Tanks to Afghanistan: The Killing Fields

It had seemed the tanker’s last hurrah was Desert Storm, but the Bagdad Blitzkrieg presented yet another opportunity to roll, baby roll. Well the tank is back, and this pachyderm of battle is en route to Afghanistan.

In an uber-step away from stereotyped counterinsurgency, military forces accept it may take an all-out hardware effort against an often invisible enemy. There is a time table, and progress for coalition forces is at a premium. Fighting on the ground has intensified in recent months. Aerial bombing has been on the rise. Special operations night raids have increased, but there is concern these efforts are undermining Afghan support for the war. Afghan President Hamid Karzai has not supported some efforts like the increase in, but does the President for Life really not support much that the U.S does unless it is preceded by the dollar sign and followed by a bunch of zeroes?

Officials on the ground say “taking off the gloves” has improved security in places like Kandahar.

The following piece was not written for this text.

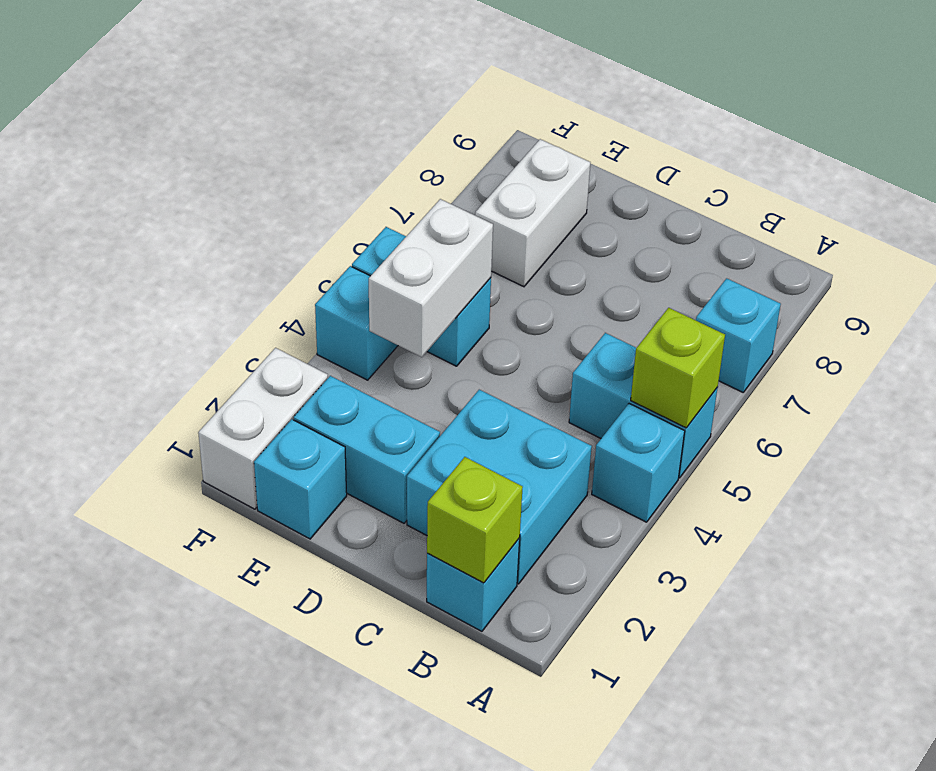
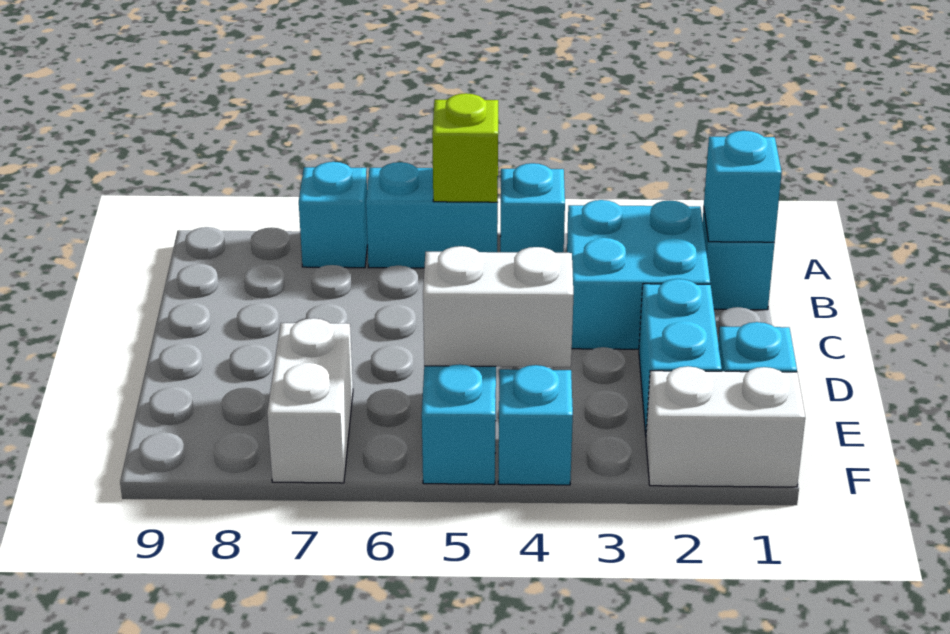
cyan brick A5:B5 level 1 -> cyan brick A5:A6 level 1
lime brick B1 level 2 -> cyan brick B1 level 2
white brick E7:E8 level 1 -> white brick E7:F7 level 1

Sixteen tanks are on their way to Helmund Province to help ferret out (blow away?) a resilient Taliban. According to one RAND Corporation senior researcher who has studied the concept of tanks in Afghanistan, tanks provide immediate protected fire power and a range the ground forces don’t have because of the decision to ditch the big guns.

But it was not everyone’s preference to fight a la the native blue people in “Avatar.”
The Marines wanted to take their tanks when they started deploying to Afghanistan, but at least one senior commander was concerned the hefty hardware would remind Afghans of the Soviet invasion and put the kabash on the plan. While Gen. David “King David” Petraeus is considered the father of counterinsurgency, he is very much in favor of heavy fire power when necessary.

Tanks can come in handy. A single tank in Mogadishu 1993 may have saved U.S. lives and drawn the line in the rubble with the Somalis.

The first tanks were developed during the First World War. Winston Churchill had a hand in their creation. Thought by many to be Cold War relics, tanks have proved otherwise and may do so again.